Con motivo del 50 aniversario del fin de la Segunda Guerra de Reparto del Mundo, comenzó el martes en La 2 la serie Memoria de la guerra que, con imágenes de archivo (fundamentalmente de la inagotable mina audiovisual de NODO), dirige Manu Leguineche. Humilde, sencillo, sin grandes pretensiones ni alharacas -como corresponde al talante de Leguineche-, la primera entrega constituyó un «digest» recordatorio del encuentro de las tropas soviéticas y norteamericanas a orillas del Elba; nada que no supiéramos ya se nos dijo; ningún análisis o interpretación nueva se añadió a los tópicos que todos conocemos; de sus imágenes sólo memorizamos una vez más los osarios del holocausto y la leve danza cosaca ante las sonrientes tropas yanquis de un soldado soviético, mientras los caballos bebían en el Elba… No obstante -salvo el infame tópico que califica los últimos bombardeos asesinos sobre Berlín de «crepúsculo de los dioses»- nada era tampoco falso ni ofensivo, pese a cierta pereza que es ya lugar común en todos estos programas -de cine, de guerra, de lo que sea- que se limitan a revolver en los archivos y pegar una detrás de otra imágenes añejas clasificadas temáticamente.
En numerosas discotecas, mientras se bebe y en los altavoces suena una música cualquiera, es corriente que, en distintos monitores, se esté pasando una sarta, por ejemplo, de accidentes espantosos de Fórmula 1, coches que se estrellan o saltan por el aire, con sus presumibles víctimas; si se quitaran algunos testimonios de supervivientes y la voz en «off» informativa de Leguineche, esas imágenes bélicas podrían muy bien ocupar el lugar de las colisiones automovilísticas; hoy el horror filmado -lo mismo podrían ser instantáneas de cadáveres infantiles ruandeses que el mar enrojecido por la sangre de centenares de ballenas muertas- es un «background» silencioso, mudo, que nos acompaña a todos en todas partes, en el hogar, en los escaparates de la calle, en los bebederos o en las salas de bailes; con el que convivimos, en fin, sin hacer ni puto caso, perfectamente vacunados e inmunes a su espanto.

Del mismo modo que Sánchez Ocaña centró su oficio periodístico en los temas de salud y Pancorbo era sinónimo de documental antropológico, Leguineche tuvo y tiene su predio en el periodismo bélicoviajero.
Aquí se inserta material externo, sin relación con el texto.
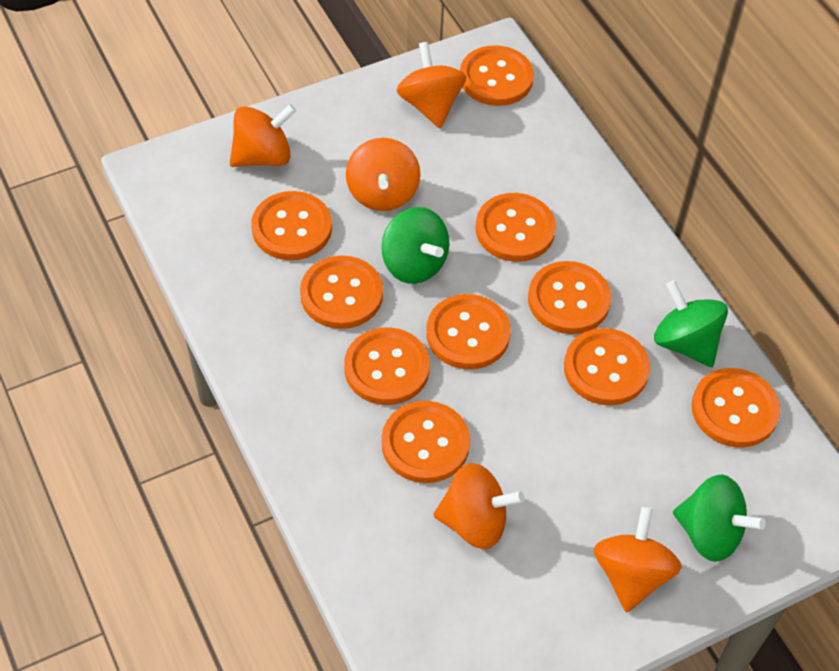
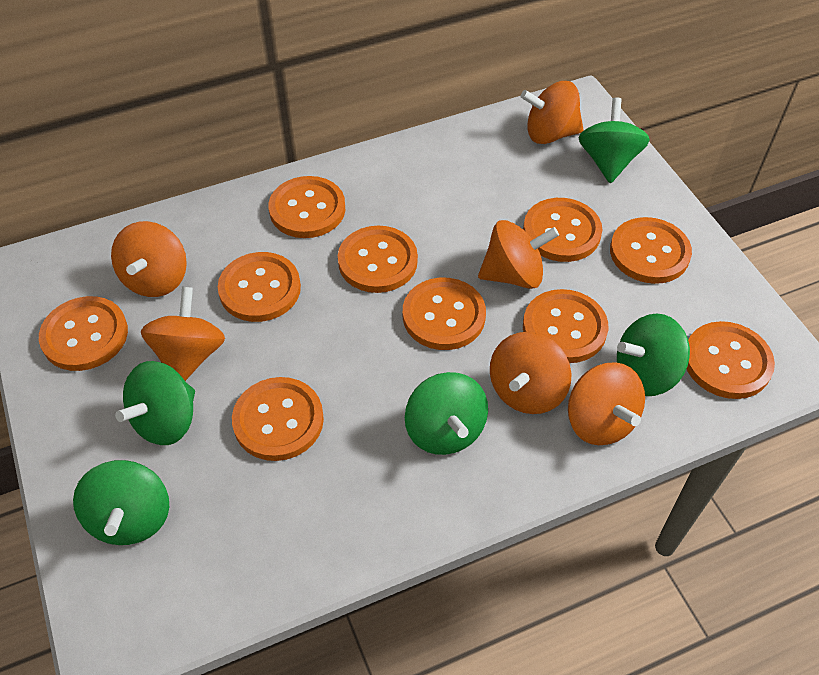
green spinning top: 3 -> 5
orange spinning top: 5 -> 6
Prescinde, sin embargo, del halo chulesco de «valiente aventurero que arriesga su vida» que suele acompañar a estos especialistas, en general falaces reporteros de hotel -como cuenta el magnífico filme El año que vivimos peligrosamente-, que alquilan los servicios de un par de mercenarios o camareros para que disparen a su lado cuatro tiros al aire mientras ellos, disfrazados con chaleco antibalas, asomando su testa por la loma que los protege de nada y con el loro en los labios, hacen como que están en mitad de un fuego cruzado. No, Leguineche tiene esa virtud: nunca presumió de héroe.